Los vagabundos de Calamuchita
El chiste podría comenzar así: “¿Cuál es el colmo de un hipocondríaco?”. La respuesta, claro, dependerá del hipocondríaco en cuestión, pero que te pique una araña venenosa en el medio de la nada y que después te tenga que picar otra más, idéntica, para salvarte la vida, puede ranquear entre las más votadas. Ese “colmo” (de la hipocondría, la ansiedad, la fobia, la paranoia y varios etcéteras) es lo que dispara la acción, el movimiento y la aventura a la que se somete, reticente, el protagonista de La araña vampiro.
Es que Jerónimo ha viajado con su padre a pasar lo que parece ser un fin de semana en una cabaña en una bastante desolada zona de las sierras cordobesas. Queda evidente, de entrada, que tienen una relación un poco seca, cortada, y que el objetivo de esa escapada es, por un lado, mejorarla. Y, por el otro, es un intento -o intervención- del padre por ayudar a un hijo que toma bastantes pastillas y parece tener severos trastornos de ansiedad.
Cuando una araña enorme y amenazante entra a su cuarto, Jerónimo desespera, pero logra matarla y termina durmiendo en el auto, lo más parecido a un espacio seguro que hay en el lugar. Al despertar nota que la araña en cuestión logró picarlo y allí empieza la pesadilla.
Cuando uno dice pesadilla puede imaginarlo literalmente, porque luego de una visita a una médica de la zona que le dice que no es nada grave y le receta corticoides, la película entra en una zona entre onírica y terrorífica. Jerónimo no se queda conforme con la explicación, una misteriosa chica del lugar (Ailín Salas) le recomienda visitar a una especie de curandero, y el hombre le da el más cruento de los diagnósticos: la araña que lo picó es mortal y sólo puede curarse si lo pica otra igual. “Te estás muriendo, pibe”, le espeta.
Jerónimo se une allí a Ruiz (Jorge Sesán), suerte de baqueano, alcohólico, que le sirve de guía durante este extraño camino a una posible curación. Allí la película del director de Los paranoicos pasa a centrarse en la relación entre estos dos problemáticos aventureros, no del todo aptos para la epopeya que implica subir a una montaña a buscar otra araña igual. Jerónimo, por ser un fóbico chico de ciudad, y Ruiz, porque se queda sin su “combustible”. Así, uno podría definir La araña vampiro, de ahí en adelante, como las complicadas desventuras de un borracho sin alcohol y un hipocondríaco sin Rivotril.
Medina se arriesga a meterse en un terreno sin mapas, literal y cinematográficamente hablando. Así como los protagonistas se pierden sin saber bien donde están yendo, La araña vampiro se juega a hacer como película un recorrido similar. Y se agradece.
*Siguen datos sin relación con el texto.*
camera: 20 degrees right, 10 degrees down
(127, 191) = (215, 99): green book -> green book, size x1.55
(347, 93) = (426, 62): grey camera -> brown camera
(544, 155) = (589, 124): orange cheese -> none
No hay fórmulas que permitan imaginar adonde la historia va a ir a parar y mucho menos cuando contamos con dos guías poco confiables.
No es un film de aventuras ni uno de terror propiamente dichos, si bien esos elementos están en el relato. Es un film de personajes, un periplo de (auto)descubrimiento que usa como metáfora y disparador narrativo a la araña en cuestión, pero que en el centro no es tan diferente como parece serlo a Los paranoicos: es también una historia de alguien que debe enfrentarse a sus miedos e inseguridades, y tratar de vencerlos. Lo original del largometraje -lo que lo saca de la clásica historia de “autoayuda”- es que al ganar algo se pierde también algo, se deja de ver las cosas de una manera para empezar a verlas de otra.
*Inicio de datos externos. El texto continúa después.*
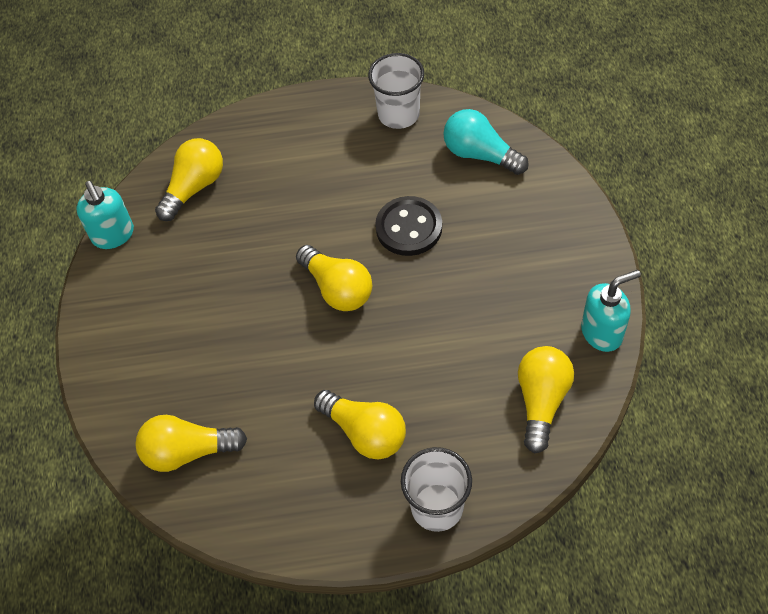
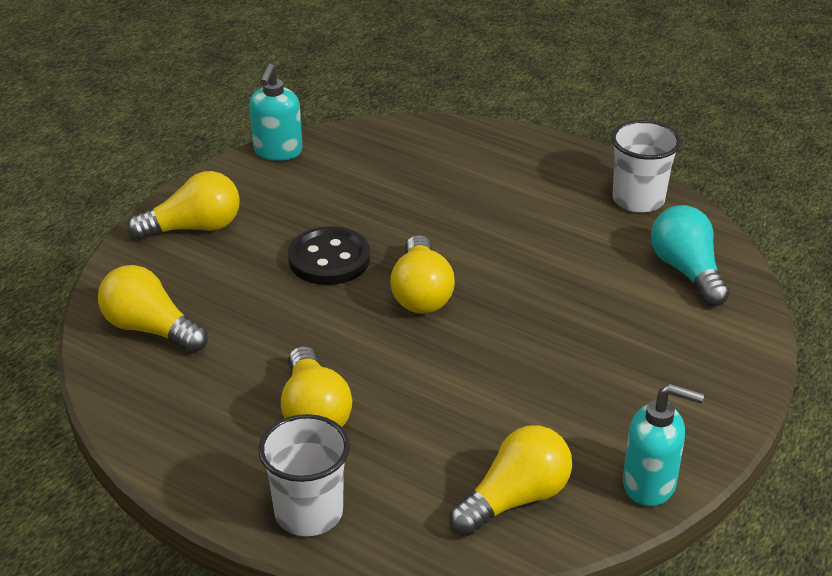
camera: 35 degrees right, 20 degrees down
(194, 187) = (383, 155): yellow light bulb -> yellow light bulb (194, 228)
(409, 228) = (545, 287): black button -> black button (329, 259)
En ese sentido, reviendo la película en su nueva versión (dura unos 5 minutos menos de los que tenía en el BAFICI y tiene una banda sonora mucho más presente, además de una breve escena nueva), queda muy claro el eje puesto en la relación entre Jerónimo y Ruiz, en cómo la extrañeza y las diferencias iniciales (uno es todo intento de control, el otro todo caos) van dando paso al descubrimiento de que comparten más cosas de lo que imaginan: el miedo a enfrentar la realidad y, sobre todo, a ese extraño universo que son los otros.
Los murmullos alucinados de Ruíz (que habla entre dientes del Apocalipsis) y la casi mística subida al Monte de los dos peregrinos ponen a la película en un territorio casi bíblico: el de la trascendencia, la Revelación. Al combinar la frase de apertura del film (una cita a Kerouac, poeta que experimentó con el budismo) y la dedicatoria que Medina hace al final al propio Buda, La araña vampiro invita a ser leída desde esa perspectiva. No hace falta ponerse a leer los haikus del autor de En el camino para notarlo. La película es eso: una aventura hacia el descubrimiento interior.